I clearly need a nap because I'm arriving at the opposite result. Here is my approach: I am using the quadratic formula to determine $\lambda$ when the expression =0. Meaning, $\lambda = \frac{-b +/- \sqrt{ b^2 - 4ac}}{2a}$ for $a = \int_E f^2$, $b= 2 \int_E fg$, and $c= \int_E g^2$. The fact that $\lambda$ is a real number indicates $b^2 - 4ac \ge 0$.

By substitution then $(2 \int_E fg)^2 - 4 \cdot \int_E f^2 \cdot \int_E g^2 \ge 0$ iff $4(\int_E fg)^2 - 4 \cdot \int_E f^2 \cdot \int_E g^2 \ge 0$ iff $(\int_E fg)^2 - \int_E f^2 \cdot \int_E g^2 \ge 0$ iff $(\int_E fg)^2 \ge \int_E f^2 \cdot \int_E g^2$ - which is the opposite of the result I want.

Am I supposed to have a different approach?

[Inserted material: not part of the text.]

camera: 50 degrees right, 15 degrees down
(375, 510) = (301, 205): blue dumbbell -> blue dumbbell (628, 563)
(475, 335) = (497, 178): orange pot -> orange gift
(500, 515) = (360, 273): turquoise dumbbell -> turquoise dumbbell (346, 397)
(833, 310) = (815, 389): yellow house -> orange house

Have I made some ridiculously silly mistake? Thank you.

Answer 1

Because the polynomial $ \lambda^2 \int_E f^2 + 2 \lambda \int_E f \cdot g + \int_E g^2 \ge 0$ (in $\lambda)$ is nonnegative, it can have at most one real root (think of a parabola---to have two roots it needs to dip below the x-axis). Thus the discrimant is actually less than or equal to $0$, so you have the inequality backwards.

Answer 2

Hint:

You've forgotten that a quadratic polynomial with real coefficients has a constant sign or is zero if and only its (reduced) discriminant is non positive. The reduced discriminant of $ax^2+2b'x+c$ is $$\Delta'=b'^2-ac=\tfrac14\Delta.$$

Answer 3

You made your mistake in assuming $\lambda$ is real, in fact you want just the opposite (hence the reversal of your inequality).

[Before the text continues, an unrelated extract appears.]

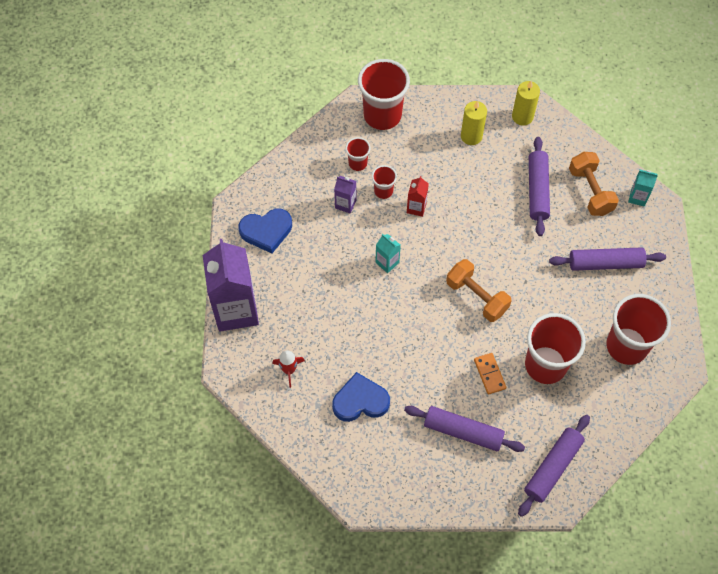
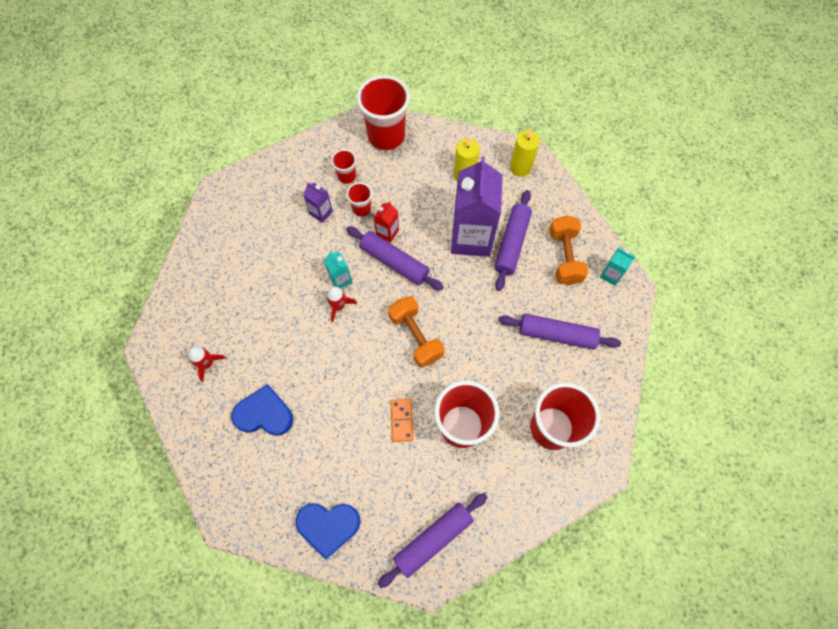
camera: 15 degrees right, 5 degrees up
(236, 310) = (180, 291): purple carton -> purple carton (471, 238)
(266, 231) = (237, 221): blue heart -> blue heart (328, 526)
(394, 287) = (339, 306): none -> red rocket
(463, 431) = (354, 474): purple rolling pin -> purple rolling pin (394, 262)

Since $f,g$ are real valued, for any real $\lambda$, $(\lambda f + g)^2 \geq 0$, hence $\int (\lambda f + g)^2 \geq 0$. Suppose $\int (\lambda f + g)^2$, then $\lambda f + g = 0 $ almost everywhere, so $f = -g/\lambda$. In this case, you can prove the Cauchy-Schwartz inequality directly: $$\int |fg| = \int g^2/\lambda = \sqrt{\int (g/\lambda)^2} \sqrt{\int g^2} = \sqrt{\int f^2} \sqrt{\int g^2}.$$

Otherwise $\int (\lambda f + g)^2 > 0$ for all real $\lambda$, so we must have a complex root, so the discriminant is $< 0$, and the same argument you made but with the signs reversed gives you the correct answer.

Note that you even get the full version of Cauchy Schwartz, with gives equality iff $f, g$ are linearly dependent.